[Saved data entries]
■ ■ ■ ■ ■

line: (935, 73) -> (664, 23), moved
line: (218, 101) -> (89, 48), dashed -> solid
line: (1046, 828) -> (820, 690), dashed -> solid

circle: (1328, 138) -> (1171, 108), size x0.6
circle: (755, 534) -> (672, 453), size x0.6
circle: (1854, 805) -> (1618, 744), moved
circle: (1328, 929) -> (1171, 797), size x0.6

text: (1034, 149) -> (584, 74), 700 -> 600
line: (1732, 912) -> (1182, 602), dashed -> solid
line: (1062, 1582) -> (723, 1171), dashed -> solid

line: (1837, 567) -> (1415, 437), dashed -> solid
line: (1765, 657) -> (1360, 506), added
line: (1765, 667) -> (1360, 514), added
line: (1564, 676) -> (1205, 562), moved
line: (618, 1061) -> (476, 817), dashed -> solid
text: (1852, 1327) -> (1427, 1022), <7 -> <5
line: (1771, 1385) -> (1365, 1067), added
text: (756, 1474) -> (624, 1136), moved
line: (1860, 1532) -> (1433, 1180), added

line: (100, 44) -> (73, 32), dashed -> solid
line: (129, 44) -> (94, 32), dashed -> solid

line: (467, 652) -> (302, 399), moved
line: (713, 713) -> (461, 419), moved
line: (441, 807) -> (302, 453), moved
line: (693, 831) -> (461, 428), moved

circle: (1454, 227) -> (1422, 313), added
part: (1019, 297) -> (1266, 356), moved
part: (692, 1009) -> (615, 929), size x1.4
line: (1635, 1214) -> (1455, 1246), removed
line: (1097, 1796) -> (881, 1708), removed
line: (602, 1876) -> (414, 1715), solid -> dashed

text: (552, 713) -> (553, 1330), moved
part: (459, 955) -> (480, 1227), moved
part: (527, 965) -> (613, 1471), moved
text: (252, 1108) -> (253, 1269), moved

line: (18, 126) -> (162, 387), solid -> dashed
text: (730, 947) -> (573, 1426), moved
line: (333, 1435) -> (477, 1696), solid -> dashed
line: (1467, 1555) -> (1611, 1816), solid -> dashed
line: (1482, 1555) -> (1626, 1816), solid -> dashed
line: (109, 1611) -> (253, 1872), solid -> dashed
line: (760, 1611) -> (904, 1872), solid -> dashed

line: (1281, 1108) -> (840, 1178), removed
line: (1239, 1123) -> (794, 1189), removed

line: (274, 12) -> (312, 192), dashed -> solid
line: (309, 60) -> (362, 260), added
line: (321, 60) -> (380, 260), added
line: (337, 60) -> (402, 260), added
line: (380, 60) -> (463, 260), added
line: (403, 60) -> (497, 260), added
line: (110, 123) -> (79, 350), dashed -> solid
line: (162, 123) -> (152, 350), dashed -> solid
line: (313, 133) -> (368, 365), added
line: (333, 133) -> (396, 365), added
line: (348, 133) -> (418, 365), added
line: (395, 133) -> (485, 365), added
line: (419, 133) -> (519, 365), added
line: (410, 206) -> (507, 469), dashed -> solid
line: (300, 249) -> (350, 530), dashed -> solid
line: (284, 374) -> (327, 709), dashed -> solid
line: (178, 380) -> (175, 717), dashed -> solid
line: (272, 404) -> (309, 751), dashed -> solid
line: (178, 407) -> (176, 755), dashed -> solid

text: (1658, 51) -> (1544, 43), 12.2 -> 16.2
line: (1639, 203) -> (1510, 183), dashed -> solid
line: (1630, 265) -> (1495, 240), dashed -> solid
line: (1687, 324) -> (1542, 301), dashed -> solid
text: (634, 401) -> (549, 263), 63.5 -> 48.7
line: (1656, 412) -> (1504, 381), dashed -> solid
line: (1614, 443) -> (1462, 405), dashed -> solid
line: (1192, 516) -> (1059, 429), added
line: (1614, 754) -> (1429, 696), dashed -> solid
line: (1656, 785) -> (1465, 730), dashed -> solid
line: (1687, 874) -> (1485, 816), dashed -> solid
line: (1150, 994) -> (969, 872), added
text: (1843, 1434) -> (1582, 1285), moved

■ ■ ■ ■ ■

§ **TASK STATEMENT**: Which lines above run from the one containing "line: (109, 1611)" to the one containing "line: (313, 133) -> (368, 365), added"? Give them again exactly, both ends included.

§ **SOLUTION BELOW**:
line: (109, 1611) -> (253, 1872), solid -> dashed
line: (760, 1611) -> (904, 1872), solid -> dashed

line: (1281, 1108) -> (840, 1178), removed
line: (1239, 1123) -> (794, 1189), removed

line: (274, 12) -> (312, 192), dashed -> solid
line: (309, 60) -> (362, 260), added
line: (321, 60) -> (380, 260), added
line: (337, 60) -> (402, 260), added
line: (380, 60) -> (463, 260), added
line: (403, 60) -> (497, 260), added
line: (110, 123) -> (79, 350), dashed -> solid
line: (162, 123) -> (152, 350), dashed -> solid
line: (313, 133) -> (368, 365), added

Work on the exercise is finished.